I saw a crowd beneath it raising up their hands
and calling — I don’t know what — up at the foliage,
like headlong, foolish children

who beg, but he from whom they beg does not reply
and, to make their longing even stronger,
holds the thing they want aloft and does not hide it.

Then they went away as if enlightened,
and it was our turn to approach the lofty tree
that turns away so many prayers and tears.

“Pass on, do not come any closer.
This is the offshoot of that tree above
from which Eve plucked and ate the fruit.”

It was Eve’s gluttony — her immoderate appetite, unrestrained by divine command — that caused the downfall of the human race. This tree, laden with fruit at the end of the terrace of the Gluttons, is a final temptation to them. It shows them what awaits them, but only in God’s good time. Metaphorically, this image teaches us that we must not be greedy for knowledge that is more than we can bear. In time, after we mature and advance in perfection, things will be made known to us that, if we received them now, would ruin us.

The message: Wait. Stay on the path. Your hunger will soon be satisfied, but in God’s time, not your own. 

I needed to hear that very much right now. You too, maybe. How often we hunger for knowledge and experience that is too much for us to bear in our particular state. That has always been a fault of mine: I want to know, and I want to know right now! One of my schoolteachers once called me Kipling’s Elephant’s Child; “And still he was full of ‘satiable curiosity.”

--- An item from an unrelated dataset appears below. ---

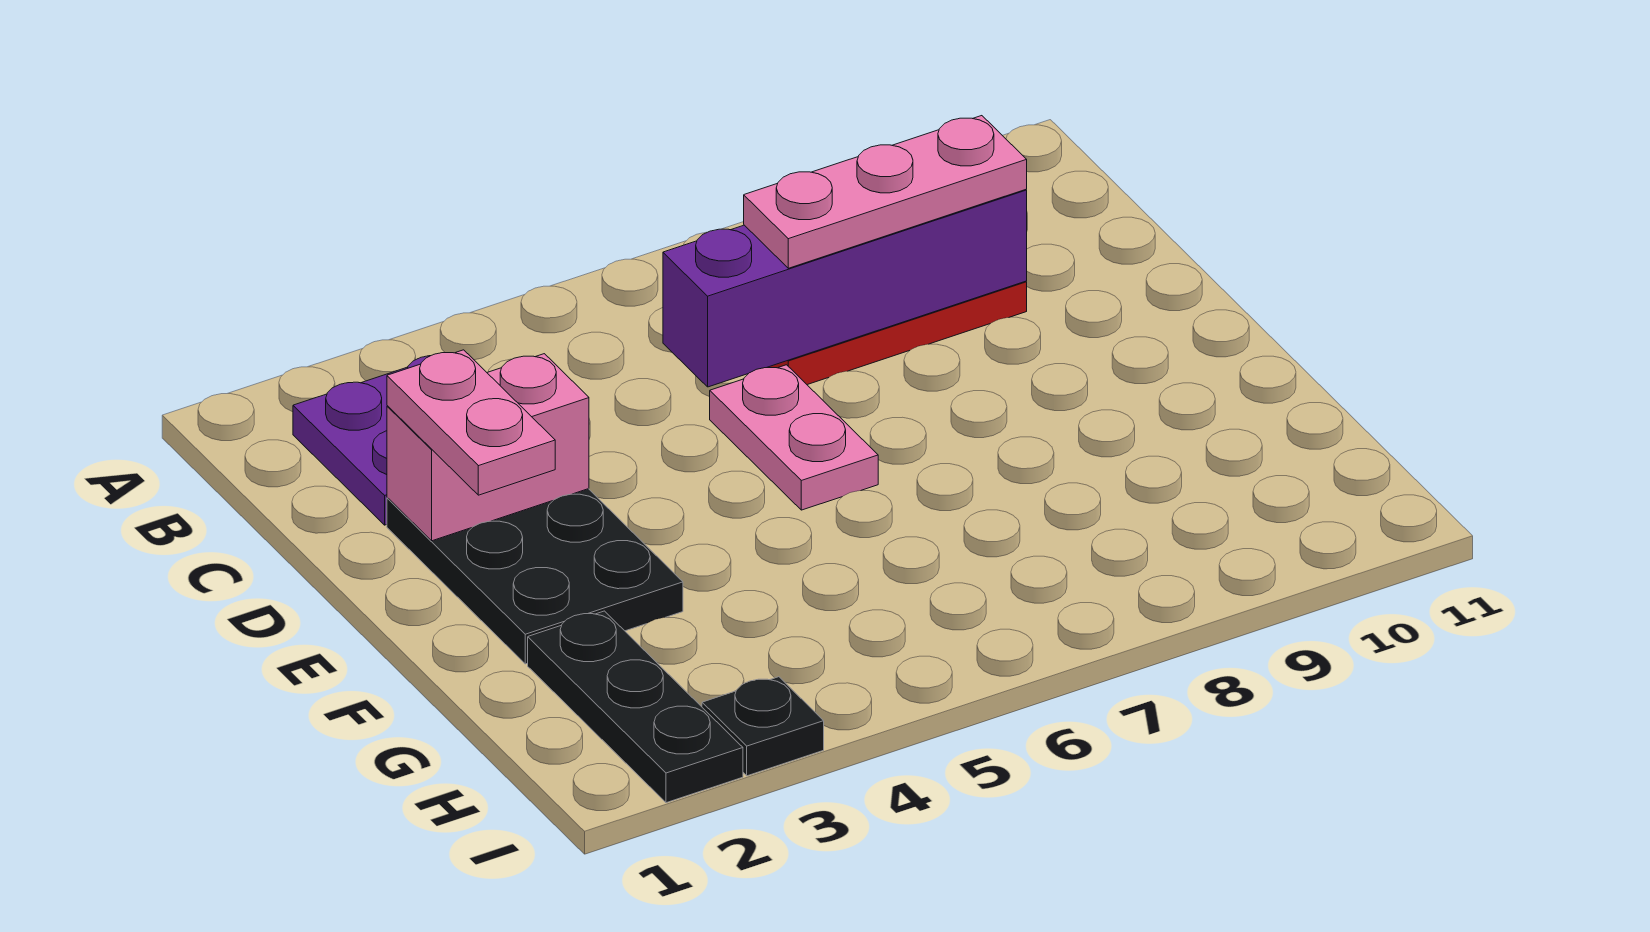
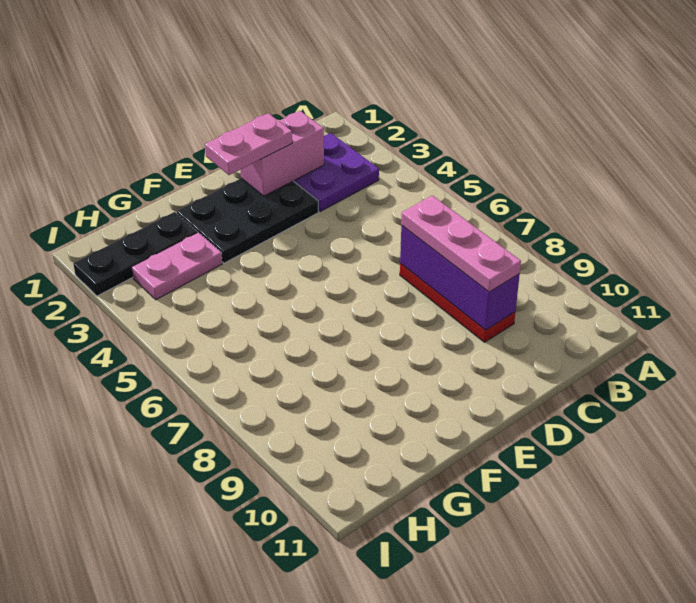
purple brick C6:C9 level 2 -> purple brick C7:C9 level 2
pink brick D2:D3 level 2 -> pink brick C2:D2 level 2
pink plate D6:E6 level 1 -> pink plate G3:H3 level 1
black plate I3 level 1 -> none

UPDATE: In response to a comment in the thread below, I said:

Do you know the literary critic Roger Shattuck’s book Forbidden Knowledge? It is a (mostly literary) study of the concept of, well, forbidden knowledge. It’s a great book, and kind of politically incorrect, in the sense that we today tend to react strongly against anybody who says that any knowledge should be forbidden, because it could destroy us.

I wrote here last year about Shattuck’s rich and challenging book; please read that post if you’re interested in exploring the topic further. I was inspired to write it by the following quote from Auden:

In our culture, we have all accepted the notion that the right to know is absolute and unlimited. The gossip column is one side of the medal; the cobalt bomb is the other. We are quite prepared to admit that, while food and sex are good in themselves, an uncontrolled pursuit of either is not, but it is difficult for us to believe that intellectual curiosity is a desire like any other, and to recognize that correct knowledge and truth are not identical. To apply a categorical imperative to knowing, so that, instead of asking, “What can I know?” we ask, “What, at this moment, am I meant to know?” — to entertain the possibility that the only knowledge which can be true for us is the knowledge that we can live up to — that seems to all of us crazy and almost immoral.” 

Think of that: the only knowledge which can be true for us is the knowledge that we can live up to.